You are viewing a plain text version of this content. The canonical link for it is here.
Posted to commits@airflow.apache.org by GitBox <gi...@apache.org> on 2022/09/23 09:37:36 UTC
[GitHub] [airflow] kosteev opened a new issue, #26627: "task_fail" contains duplicates for FK to "task_instance" table
kosteev opened a new issue, #26627:
URL: https://github.com/apache/airflow/issues/26627
### Apache Airflow version
Other Airflow 2 version
### What happened
Airflow 2.3.3.
Task instance failures produce duplicates in "task_fail" table for this constraint (dag_id, task_id, run_id, map_index).

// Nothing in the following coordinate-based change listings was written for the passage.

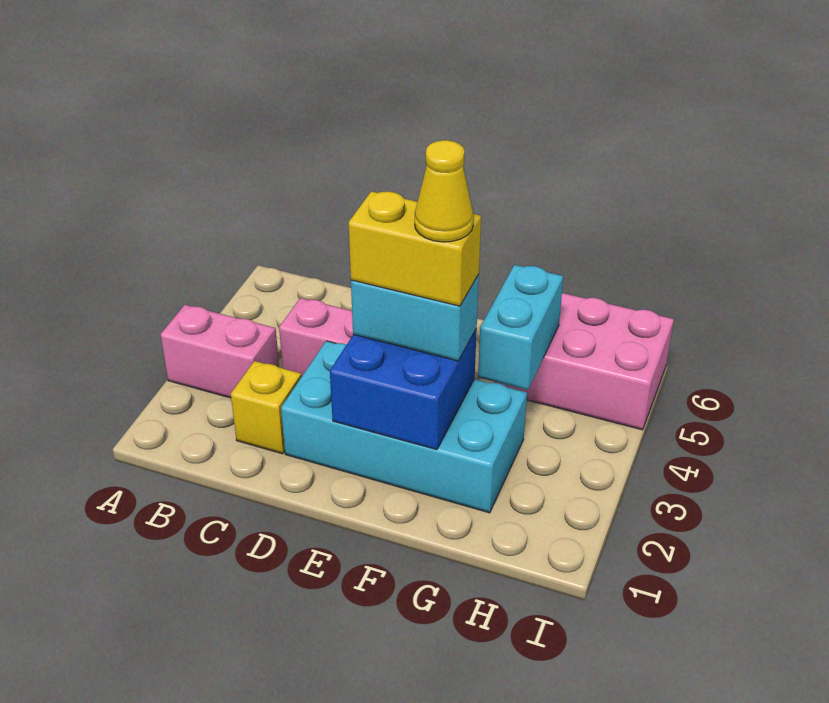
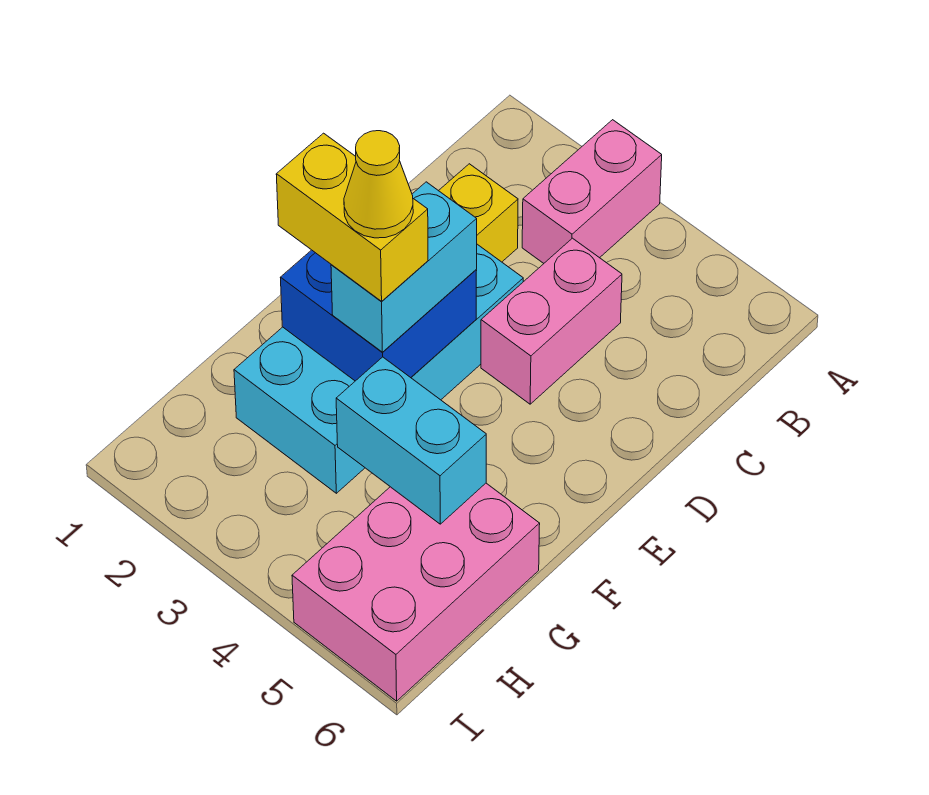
yellow brick E3:F3 level 4 -> yellow brick F2:F3 level 4

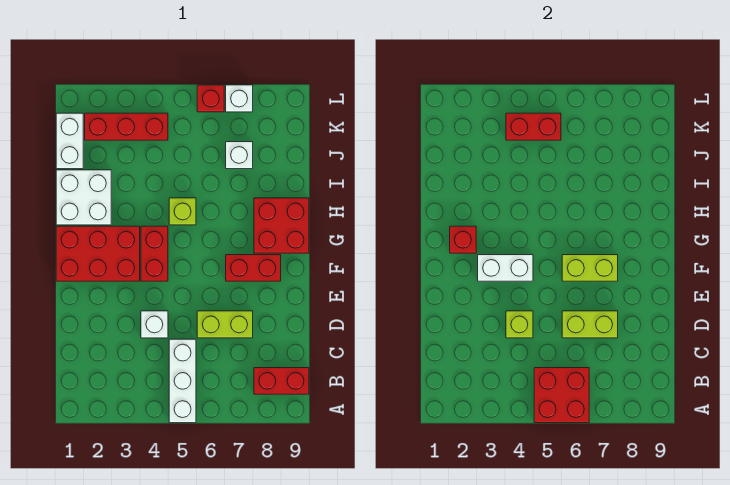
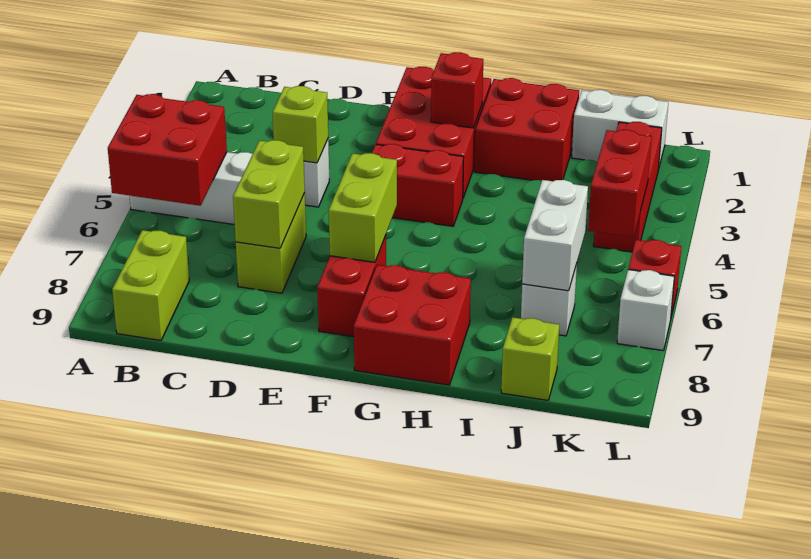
red brick B8:B9 level 1 -> lime brick B8:B9 level 1
white brick F3:F4 level 2 -> white brick J6:J7 level 2
white brick H1:I2 level 1 -> red brick H1:I2 level 1
lime brick H5 level 1 -> lime brick J9 level 1

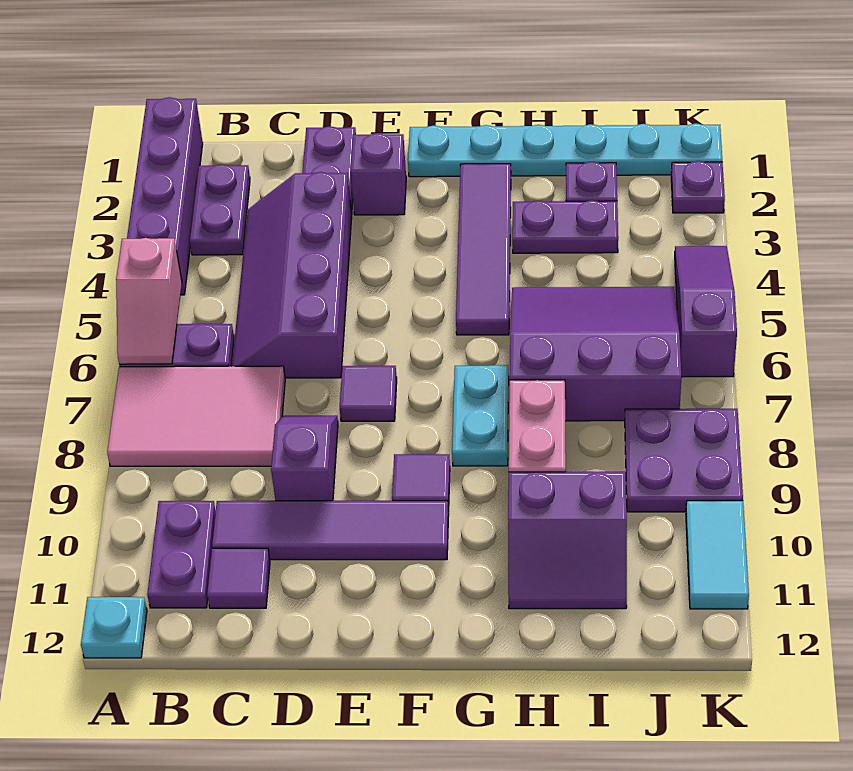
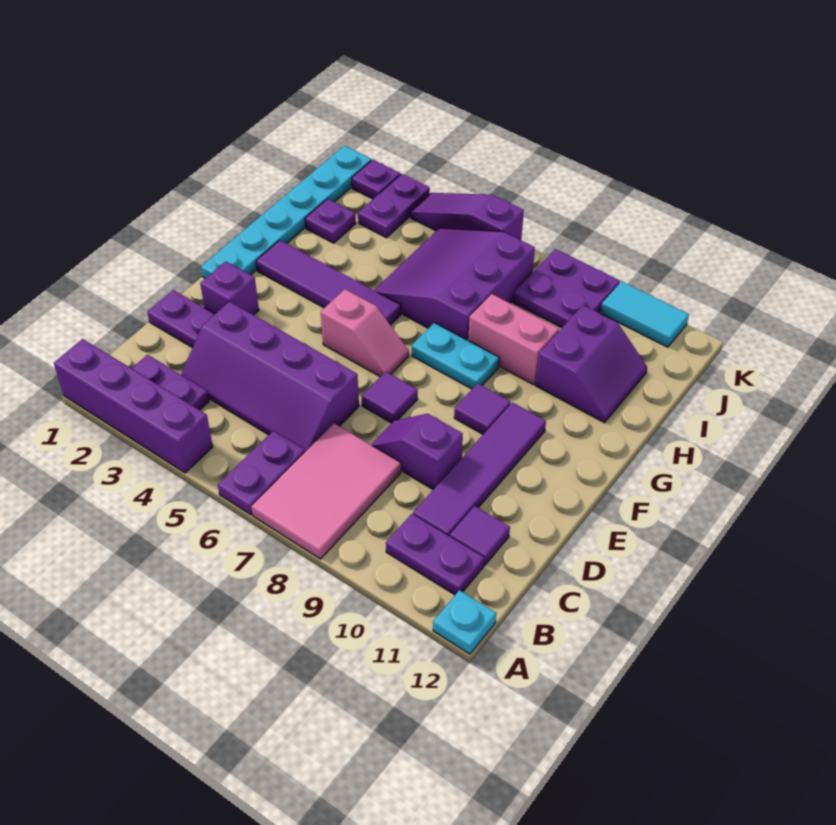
pink slope A5:A6 level 2 top 5 -> pink slope F5:F6 level 1 top 5
purple plate H3:I3 level 1 -> purple plate J3:K3 level 1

### What you think should happen instead
Recently FK constraint between task_fail and task_instance tables was introduced:
https://github.com/apache/airflow/pull/22260
And then there was a change to purge duplicates for this constraint from task_fail table (on db upgrade):
https://github.com/apache/airflow/pull/22769
Removing duplicates on db upgrade to Airflow 2.3+ before establishing FK between tables makes sense, however these duplicates can occur in running Airflow 2.3+ instance (see "How to reproduce").
What is rationale for removing duplicates once on upgrading to Airflow 2.3+ but keeping this possibility to generate duplicates again? Isn’t it going to break foreign key and integrity of these two tables?
### How to reproduce
Trigger DAG with task that fails multiple times for different tries, it will produce duplications in "task_fail" table.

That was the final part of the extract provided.